Il sera environ 16 heures, quand les 180 députés prendront place dans cette auguste institution. Les travaux de cette session seront dirigés une fois de plus par le doyen d’âge qui sera assisté pour l’occasion de deux des plus jeunes députés. C’est donc à ce trio que reviendra la lourde responsabilité de conduire les élections qui devront aboutir au choix des 23 membres du bureau permanent de l’Assemblée nationale.

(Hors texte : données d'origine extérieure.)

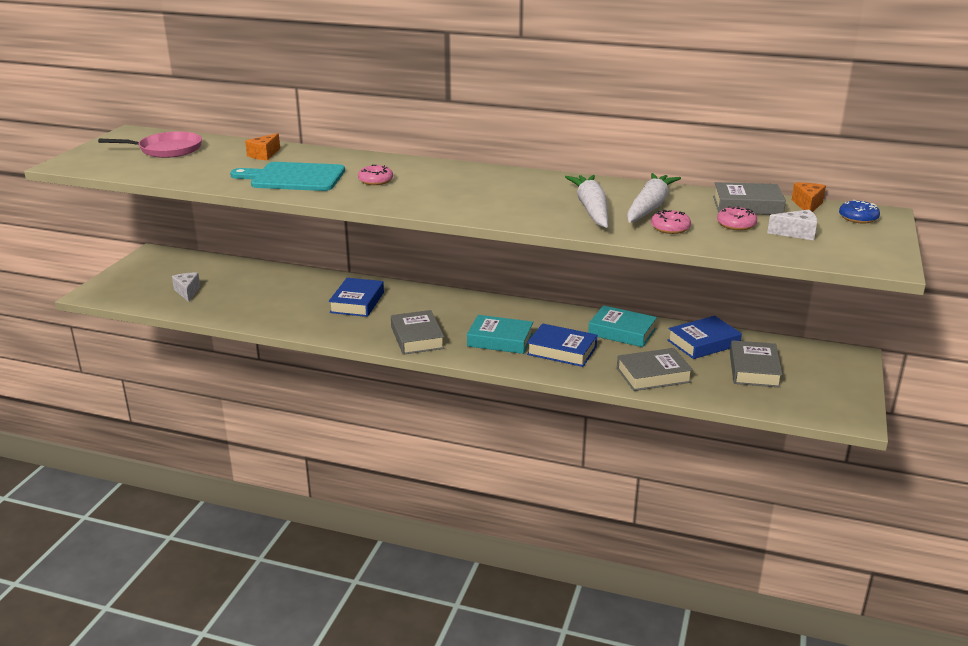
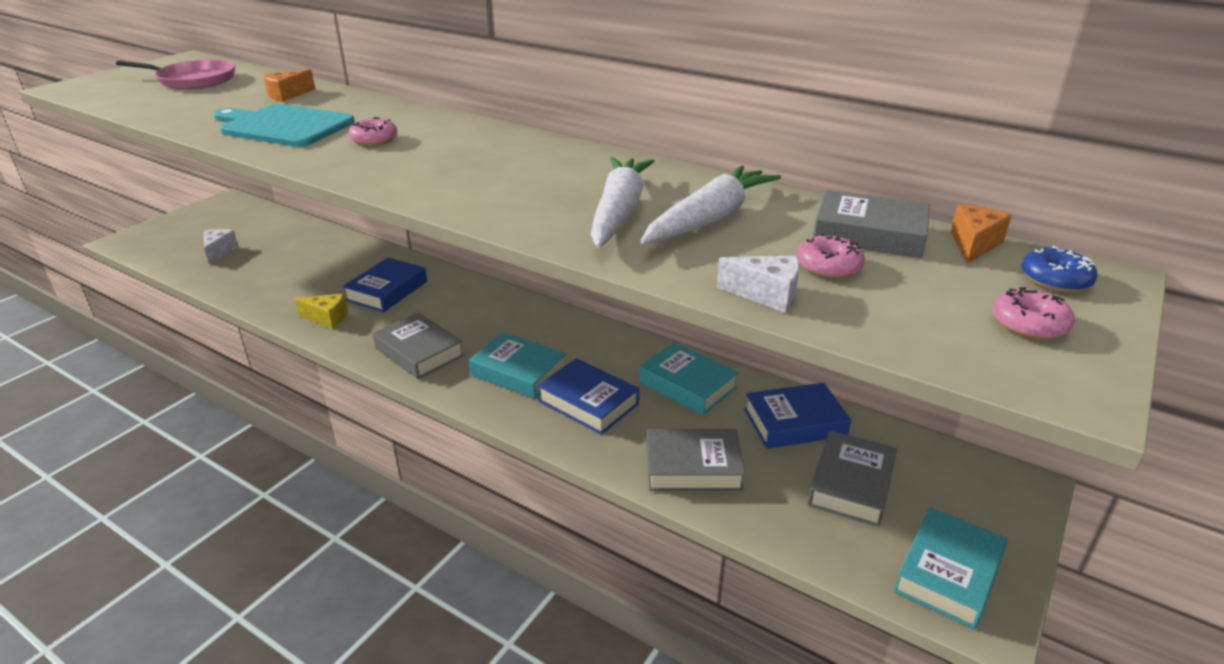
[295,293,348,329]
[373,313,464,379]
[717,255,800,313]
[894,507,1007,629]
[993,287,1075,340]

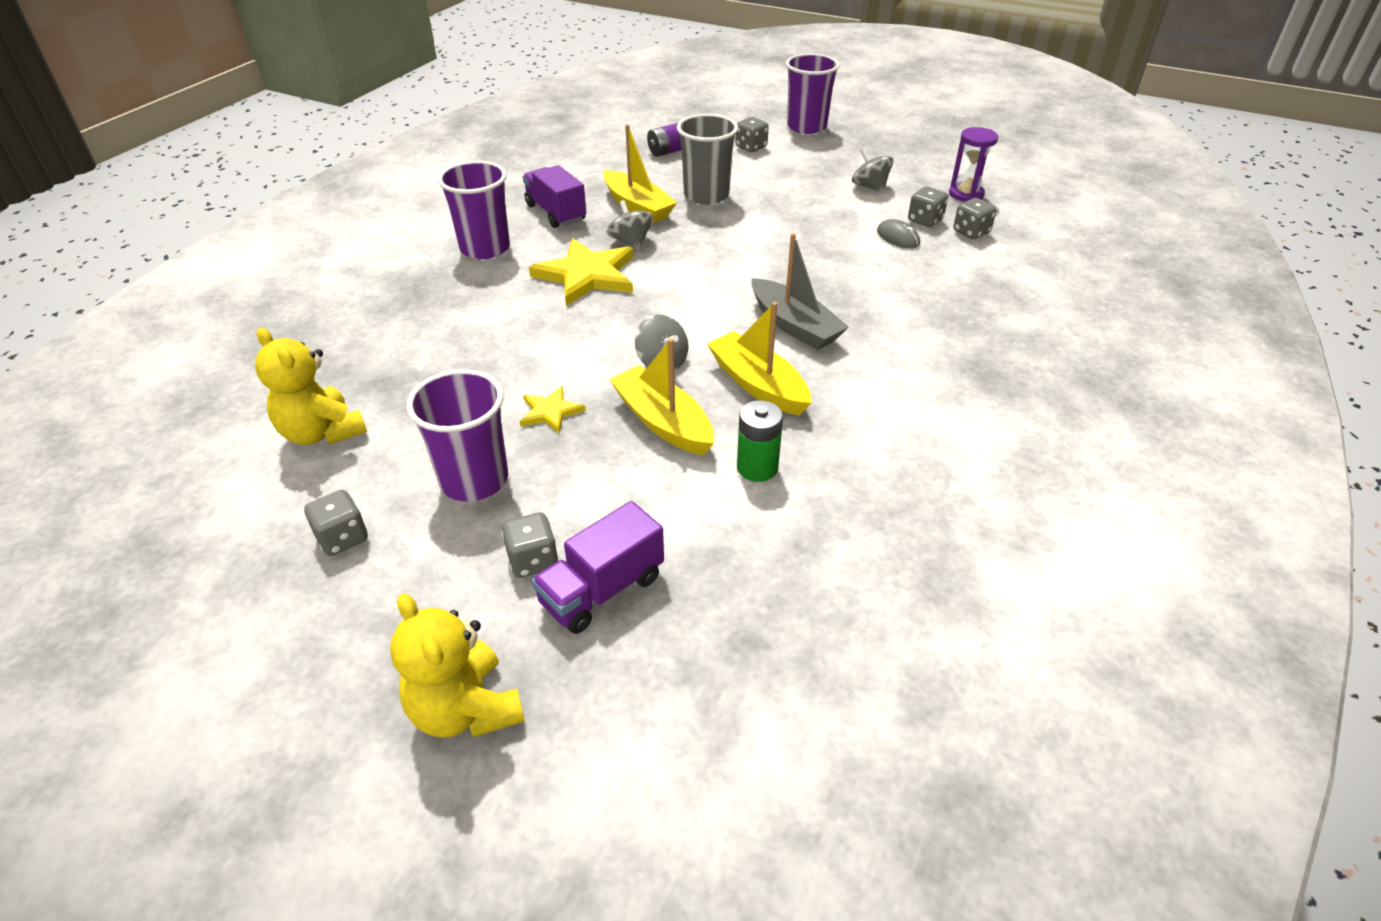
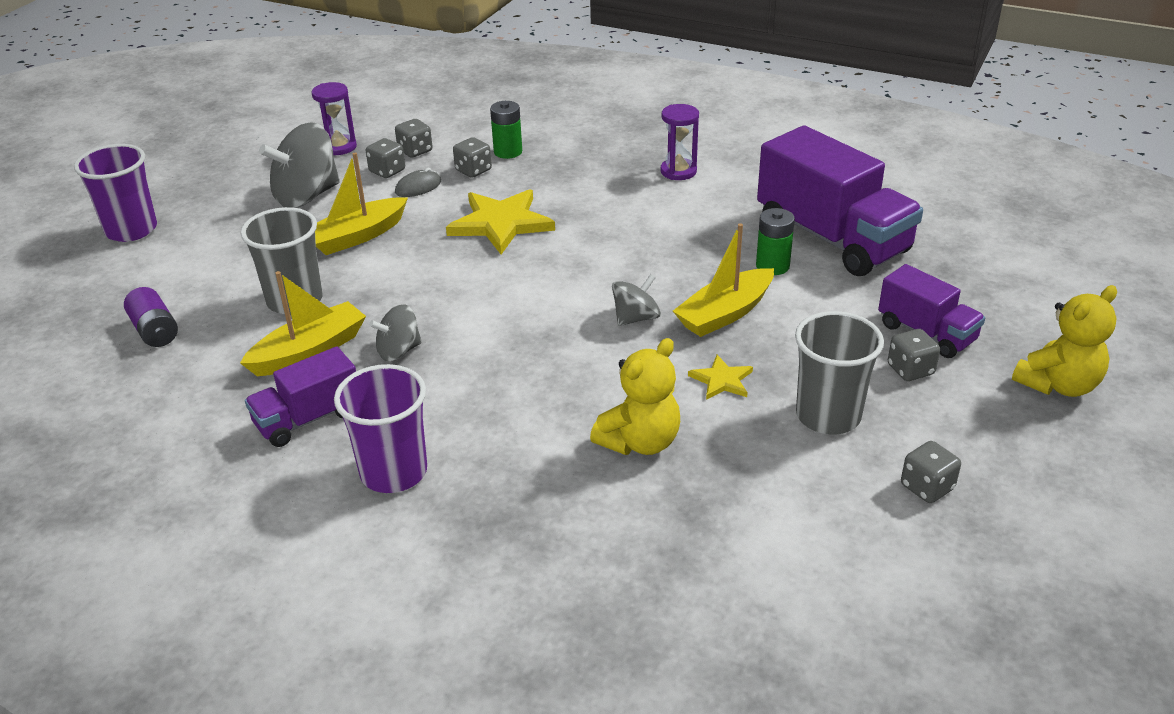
[259,123,340,208]
[315,153,408,255]
[446,189,555,254]
[453,137,492,178]
[490,101,522,159]
[590,338,680,455]
[661,104,699,180]
[757,126,923,276]
[795,311,884,434]
[751,233,849,350] (first image)

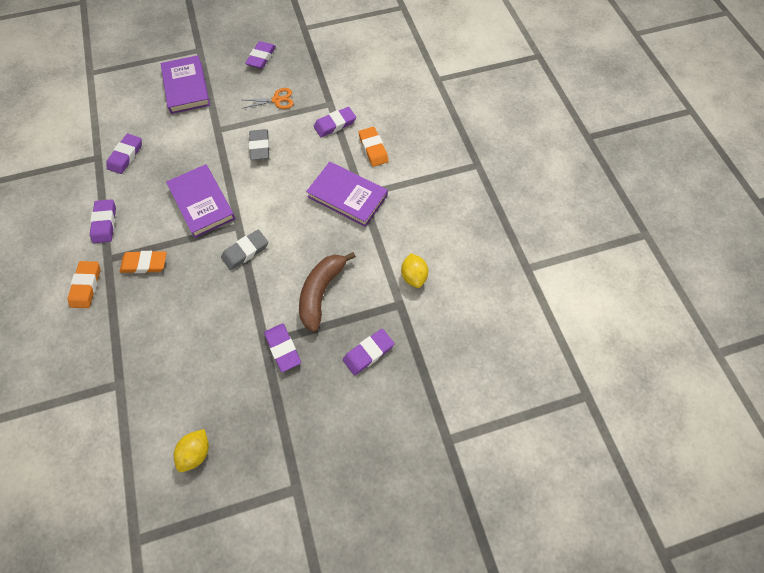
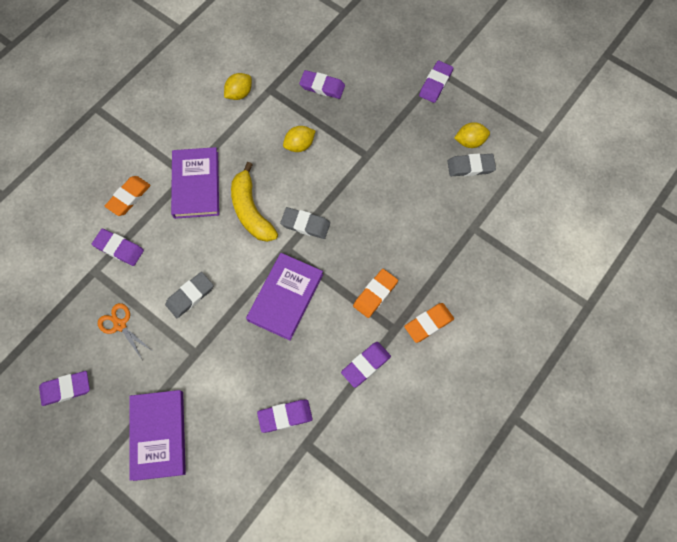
[129,390,186,481]
[231,162,278,242]
[283,126,315,152]
[353,269,398,318]
[419,61,453,103]
[448,153,496,176]

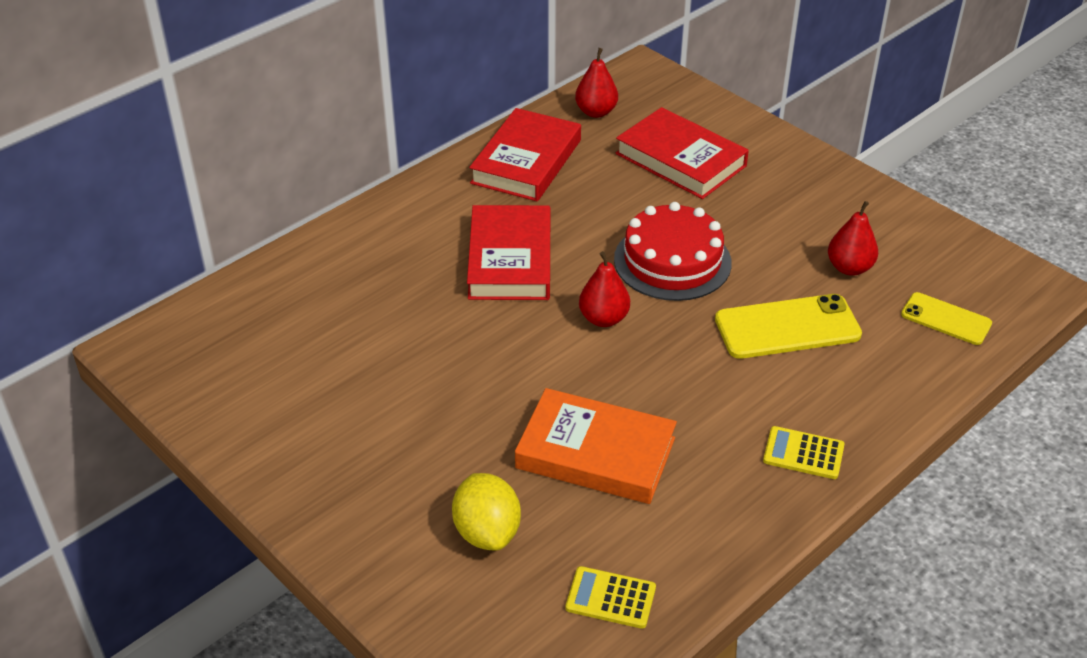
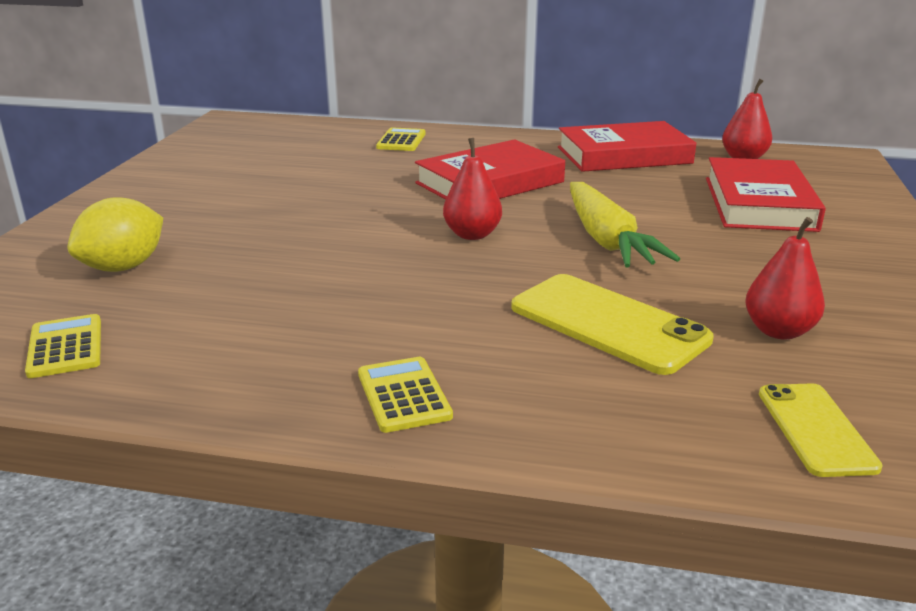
[376,127,426,151]
[570,182,680,268]
[515,388,677,504] (first image)

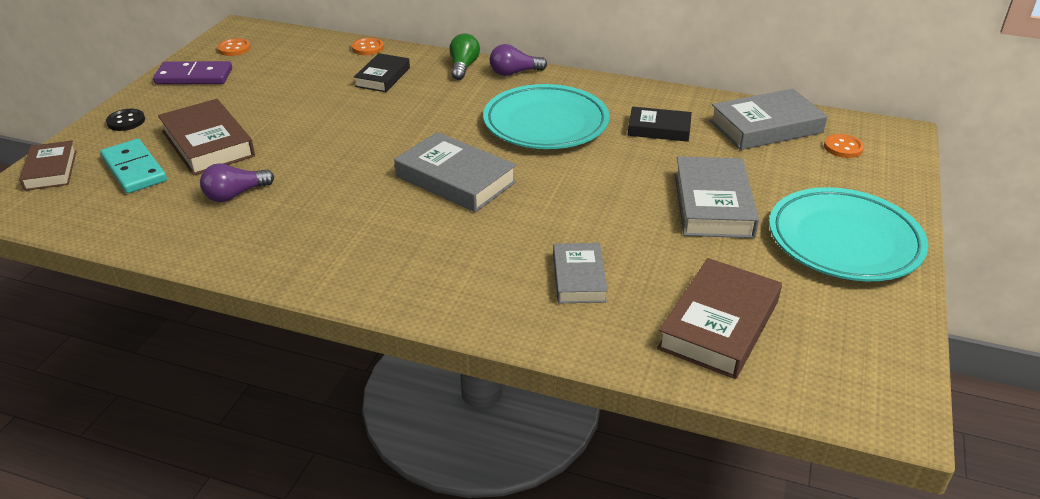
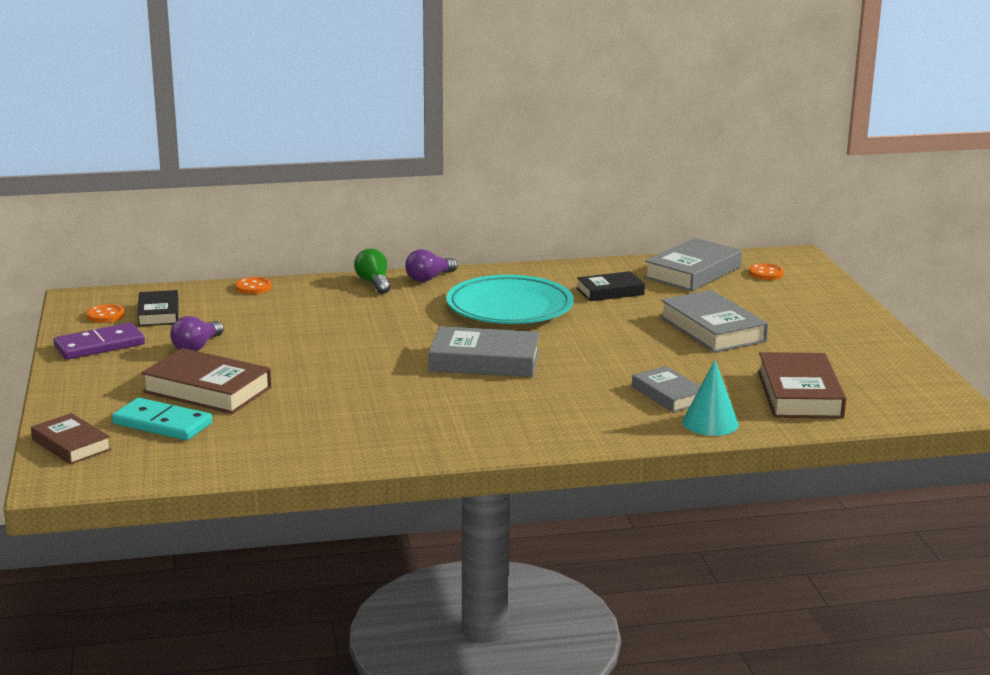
[137,290,179,326]
[170,316,224,351]
[682,360,739,436]
[106,109,145,131] (first image)
[769,187,929,281] (first image)

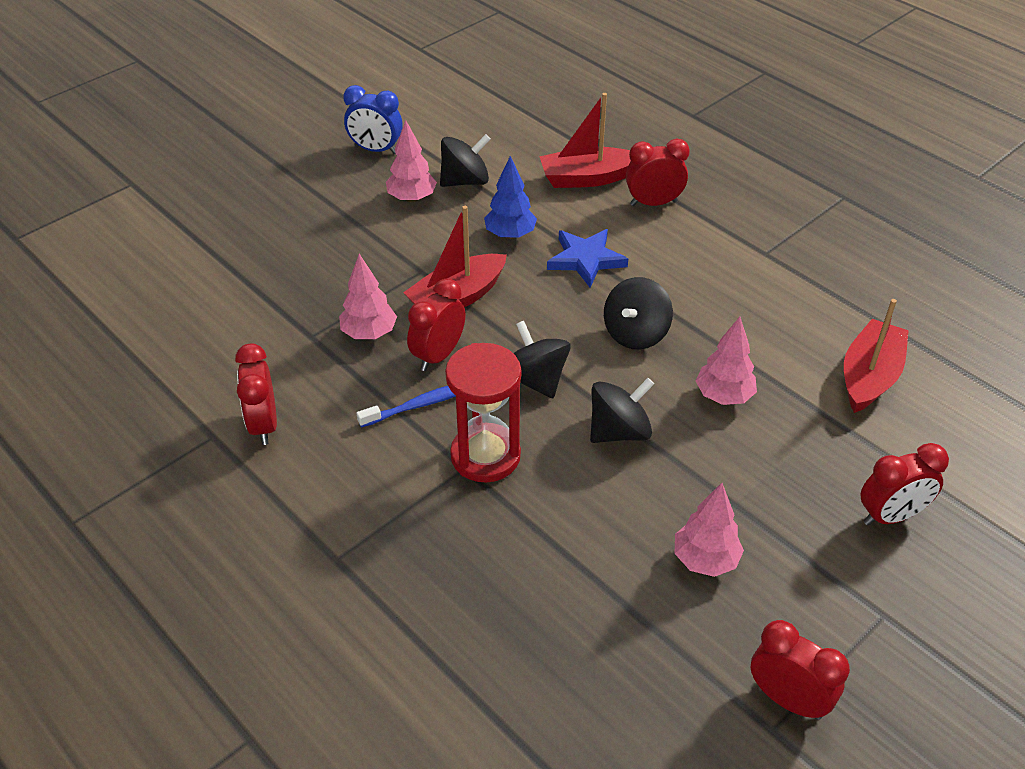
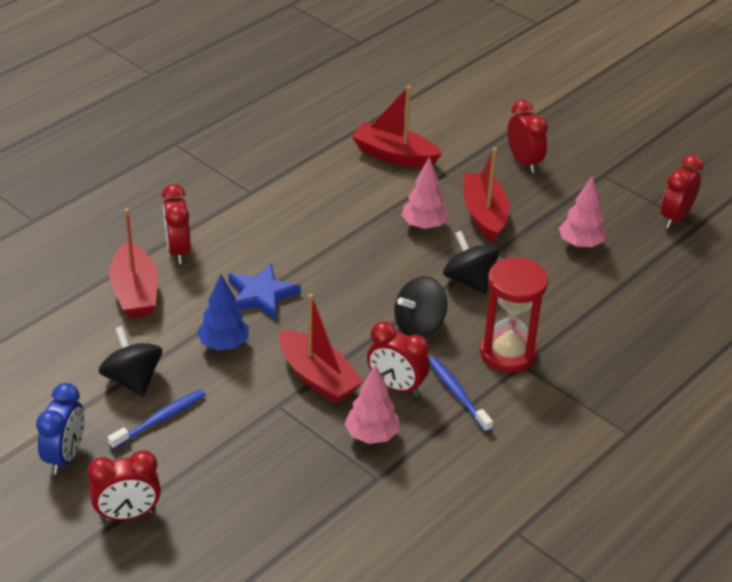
[87,450,161,520]
[108,389,206,450]
[464,148,510,242]
[604,277,673,349] (first image)

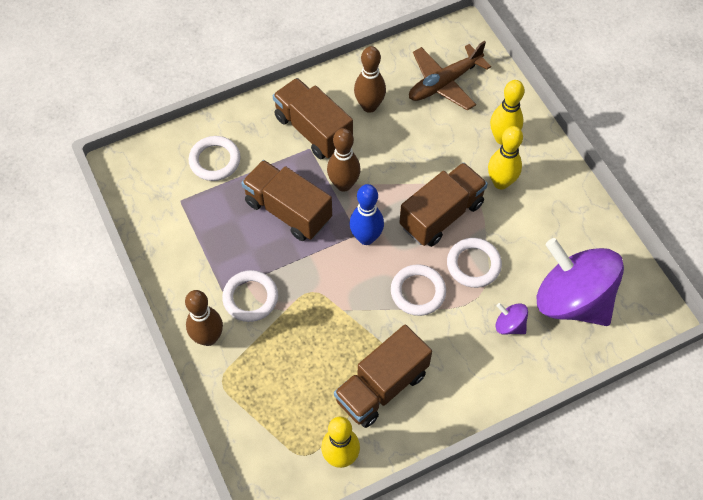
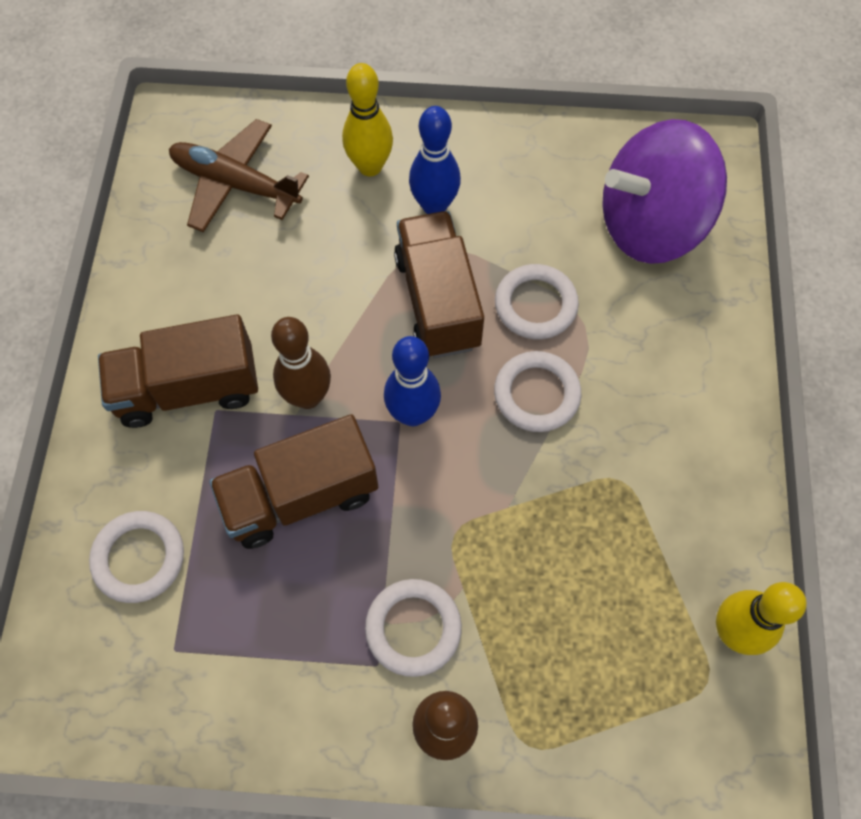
[169,119,309,232]
[409,106,461,214]
[334,325,432,428] (first image)
[354,46,386,113] (first image)
[496,303,528,335] (first image)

Si jusqu’à présent les candidats ne sont pas connus, il demeure au moins une constance. La place du président sortant Cavaye Yeguié Djibril sera une fois de plus convoitée. Au perchoir depuis 1992, soit 19 ans, l’inamovible député du Mayo Sava, pourrait faire face au truculent Adama Modi. Le député du Mayo Kani essayera comme à son habitude de prendre la place qui revient à leur communauté, dans le cadre de l’équilibre régional, quitte à défier une fois de plus Jean-Bernard Ndongo Essomba, le président du groupe parlementaire du Rdpc.
Mais réussira-t-il à faire entendre sa voix au cours de cette autre session ? Rien n’est moins sûr.
Interrogations
La présente session qui s’ouvre cet après-midi pourra également être importante à plus d’un titre. A en croire certaines sources proches de l’Assemblée nationale, le gouvernement pourrait déposer sur la table des députés un certain nombre de projets de lois, notamment celui portant amendements sur la composition d’Elections Cameroon (Elecam). On se souvient d’ailleurs que lors de son adresse à la nation le 31 décembre 2010, le chef de l’Etat avait en personne avoué que certains dysfonctionnements avaient été remarqués dans la composition d’Elecam. Serait-ce donc l’occasion pour lui de rectifier ce tir et créer ainsi l’émulation autour de cet organisme ? On ne perd rien à attendre.
Que dire alors de l’élection à deux tours telle que proposée par une commission des Nations unies, en visite à Yaoundé il y a quelques jours ? Avec à sa tête le sous-secrétaire général spécialement chargé des affaires politiques et des questions électorales, Lynn Pascoe, la commission avait invité le gouvernement à œuvrer pour crédibiliser la prochaine élection présidentielle. Ce qui selon lui, passerait par une élection à deux tours. Mais connaissant le tumulte que cela peut pousser sur le déroulement d’une élection comme la présidentielle, Paul Biya acceptera-t-il de jouer cette carte ?
Ce sont donc des questions et bien d’autres qui rendent très importante la session qui s’ouvre cet après-midi.